Intracamerally injected trypan blue is seen to stain selectively the basement membrane of anterior lens capsule and is easily washed out of the anterior chamber. Permanent discolouration of ocular tissue has not been observed.4

Clinical observation during capsulorrhexis with trypan blue demonstrates greater staining of the posterior surface of the anterior lens capsule. This is easily seen with the operating microscope during capsulorrhexis when the capsule is often folded on itself. Light microscopy findings demonstrate staining of the basement membrane with accumulation of dye in the deeper layers adjacent to the lens epithelium. This provides histological confirmation of this clinical observation.

Bis-azo dyes, such as trypan blue, stain poorly hydrated tissues better than well-hydrated ones.17 The lens cortex consisting of lens fibres has high water content compared to the acellular basement membrane.18,19 This would explain why the dye stains the basement membrane without clinically significant staining of the lens cortex. This results in marked colour contrast between these two structures. The resulting high visibility of the lens capsule allows the surgeon to precisely identify it from the underlying cortex during capsulorrhexis for phacoemulsification of the lens. The torn edge of the capsulorrhexis is also highly visible, which is especially important for safe completion of this step.

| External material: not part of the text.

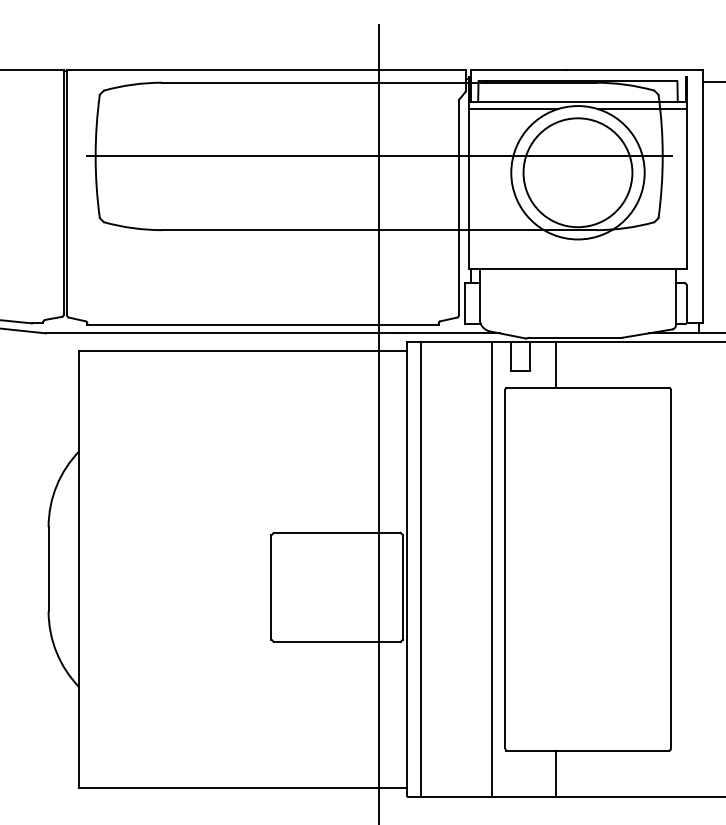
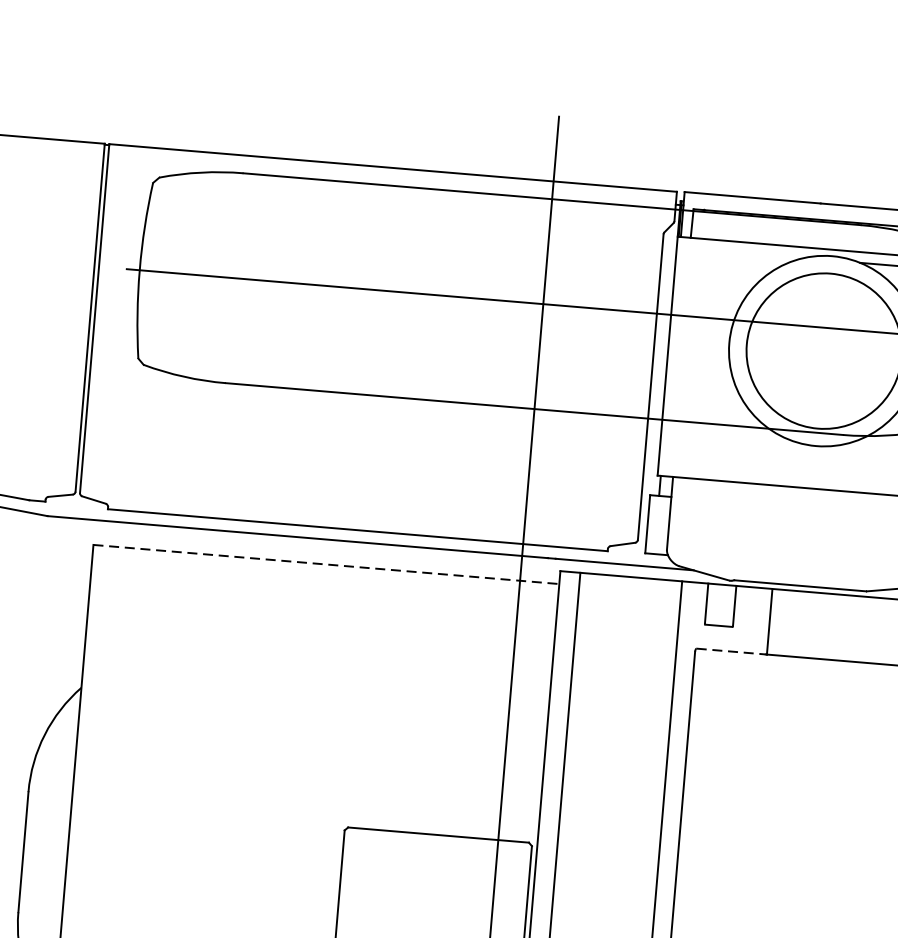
line: (513, 109) -> (740, 253), removed
line: (243, 350) -> (326, 564), solid -> dashed
line: (531, 387) -> (732, 651), solid -> dashed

Trypan blue stains mostly in the basement membrane adjacent to the epithelial layer of the lens capsule with minimal laminar staining in the superficial basement membrane. The lens cortex does not stain. The staining characteristics of trypan blue on the lens capsule allow safe and easy completion of continuous curvilinear capsulorrhexis during cataract surgery. To the best of our knowledge these staining properties have not been described before.